Dans la journée de lundi, la totalité des « perdants » optèrent pour l'école buissonnière. L'établissement Nintaï sembla avoir été amputé de la moitié de son corps étudiant. Takeo fut ravi et malgré la longue incise qui resterait gravée sur sa joue droite, il fut le sujet de commentaires dithyrambiques de la part de ses suiveurs.

Les deux jours de travail suivant le règlement de comptes, je campai dans le secrétariat. Après une bagarre de cette envergure, si je n'achevais pas les dossiers de réclamations envoyés à l'établissement par les autorités, le proviseur me tomberait dessus.

Les gaillards n'avaient pas intérêt à me faire subir de nouveau le rôle de témoin ! J'avais un visa à maintenir, fichtre ! À la lumière crue de la lampe de bureau, j'implorai les sept dieux de la chance afin qu'il n'y ait aucune retombée sur moi.

Pourvu qu'il ne survienne plus de confrontation aussi importante que celle-ci ! Il y en avait déjà tellement eues depuis que j'étais arrivée à Nintaï... Minoru m'avait prévenue que j'avais débarqué dans une année de « grand cru ». Mais la tournure des évènements dépassait les limites d'un simple conflit entre jeunes. Contrairement à ce que j'espérais, le nœud du trafic de drogue ne s'était pas dénoué à l'issue du combat.

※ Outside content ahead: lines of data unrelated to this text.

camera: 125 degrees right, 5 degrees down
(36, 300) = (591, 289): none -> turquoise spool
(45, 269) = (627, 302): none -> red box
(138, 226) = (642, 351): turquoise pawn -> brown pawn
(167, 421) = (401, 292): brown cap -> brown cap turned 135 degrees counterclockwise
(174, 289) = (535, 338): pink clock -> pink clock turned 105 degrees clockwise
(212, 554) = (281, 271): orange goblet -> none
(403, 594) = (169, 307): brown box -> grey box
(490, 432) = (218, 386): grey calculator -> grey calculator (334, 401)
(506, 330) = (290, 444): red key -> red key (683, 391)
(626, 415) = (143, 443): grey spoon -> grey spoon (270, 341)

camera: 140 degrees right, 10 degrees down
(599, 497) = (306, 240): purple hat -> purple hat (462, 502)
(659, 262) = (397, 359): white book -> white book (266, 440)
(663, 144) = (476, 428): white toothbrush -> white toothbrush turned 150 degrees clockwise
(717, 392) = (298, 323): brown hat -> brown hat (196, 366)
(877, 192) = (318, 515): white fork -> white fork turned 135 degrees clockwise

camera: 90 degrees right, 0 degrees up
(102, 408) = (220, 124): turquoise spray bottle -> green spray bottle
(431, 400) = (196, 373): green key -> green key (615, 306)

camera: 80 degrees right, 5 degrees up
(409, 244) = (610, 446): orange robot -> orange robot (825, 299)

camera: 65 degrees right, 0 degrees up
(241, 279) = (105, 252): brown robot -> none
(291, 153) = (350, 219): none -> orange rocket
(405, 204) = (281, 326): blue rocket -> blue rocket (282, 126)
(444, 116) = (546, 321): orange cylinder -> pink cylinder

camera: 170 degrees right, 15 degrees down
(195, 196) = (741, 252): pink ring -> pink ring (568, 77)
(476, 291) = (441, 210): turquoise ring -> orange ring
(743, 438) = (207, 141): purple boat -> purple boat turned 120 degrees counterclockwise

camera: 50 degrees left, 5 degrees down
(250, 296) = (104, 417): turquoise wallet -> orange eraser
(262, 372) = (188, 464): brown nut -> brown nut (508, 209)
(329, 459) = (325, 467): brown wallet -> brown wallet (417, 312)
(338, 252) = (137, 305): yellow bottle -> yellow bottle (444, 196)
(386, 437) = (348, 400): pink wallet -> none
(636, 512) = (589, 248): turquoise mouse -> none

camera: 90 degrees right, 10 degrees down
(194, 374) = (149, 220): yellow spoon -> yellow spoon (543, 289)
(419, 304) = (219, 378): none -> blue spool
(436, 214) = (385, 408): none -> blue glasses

Je jetai un œil sur les papiers empilés sur le bureau. À la lecture du courrier il était manifeste que la police et les riverains ne pardonneraient plus les infractions commises par les étudiants nintaïens.

La nuit du troisième jour fut pénible. J'absorbai une quantité aberrante de café et à l'aube, rentrai à l'appartement me doucher et me changer.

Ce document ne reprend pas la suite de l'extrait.